Fordway upgraded the wireless network at least three times and had to install special antennae to get it working properly in some areas. Of course, being in (technically beneath) central London made 4G a convenient tool, but even that wasn't always viable: the heavy plant machinery and metres of packed soil, clay and chalk often blocked signals, so as a worst-case answer the company made sure devices could work offline and upload data when staff got back to a reliable connection.
Transformational clouds
New versions of Windows and changing hardware were expected: technology always evolves over time. But the early Tens had one massive step-change that would rewrite how enterprise tech worked forever.
"Historically [in these types of contracts], one of the partners has generally provided the IT and the IT service in the consortium... We said, frankly, that doesn't make an awful lot of sense, because in this world of cloud computing and cloud services, you don't have to do that; we can create dedicated environments for projects, which mean you don't have to have servers on-site, for example.
"Building sites and construction sites are notoriously insecure environments. People walk in and knick heavy plant, computers, you name it, anything that isn't nailed down. Site staff generally aren't the most considerate and you don't have beautiful, air-conditioned datacentres and stuff."
The cloud meant massive changes for Crossrail, but all for the better. Not only did changing to off-site servers mean fewer concerns about theft and damage; but moving locations, while still irritating, was not the complex, overwhelming, time-consuming headache that it would have been in the mid-2000s.
"I think that's one of the key things that technology has created: it's much simpler to get things moving fast now, with templates, standardisation, readily available cloud resources that you literally just enable; whereas that capability didn't exist back in 2010. We literally had to carve it out."
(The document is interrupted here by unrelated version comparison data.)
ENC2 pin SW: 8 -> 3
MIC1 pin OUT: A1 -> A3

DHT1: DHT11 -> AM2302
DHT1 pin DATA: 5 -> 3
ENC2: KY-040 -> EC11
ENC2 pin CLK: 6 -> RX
The end of the (Elizabeth) Line
After 12 years, Fordway - along with the other contractors, consortium members and partners who worked on it - celebrated the opening of the Elizabeth Line this May, but had been winding down its involvement before that.
"The main construction work for us really finished in about 2018/2019, and that's when the numbers went down quite substantially... The building stuff, the heavy stuff, the concrete pouring and steel fixing and all that had been done. It was much more the technical people, the railway people, the signalling people who were coming in, but there were small numbers of them and most of them came with their own tech, so they weren't so much part of the construction side; they were the specialist contractors.
"We supplied IT for the guys who laid the tracks, but when the signalling contract came in that wasn't inside the scope of what we were asked to do, because they had their own specialist services. They just had to have an email account and the ability to communicate with the project."
From a peak of 1,300 users, Fordway is now supporting just 40, and the end of the project is in sight. Blanford and his team are preparing to hand a copy of the data they've collected over the last decade - about 15 terabytes - to each member of the BAM/Ferrovial/Kier consortium. Even that will be easier than it would have been in 2010.
"When we archived one of the older early projects, we would get some big, portable hard drives and copy the data onto that. These days, we just copy it up to a bit of cloud storage."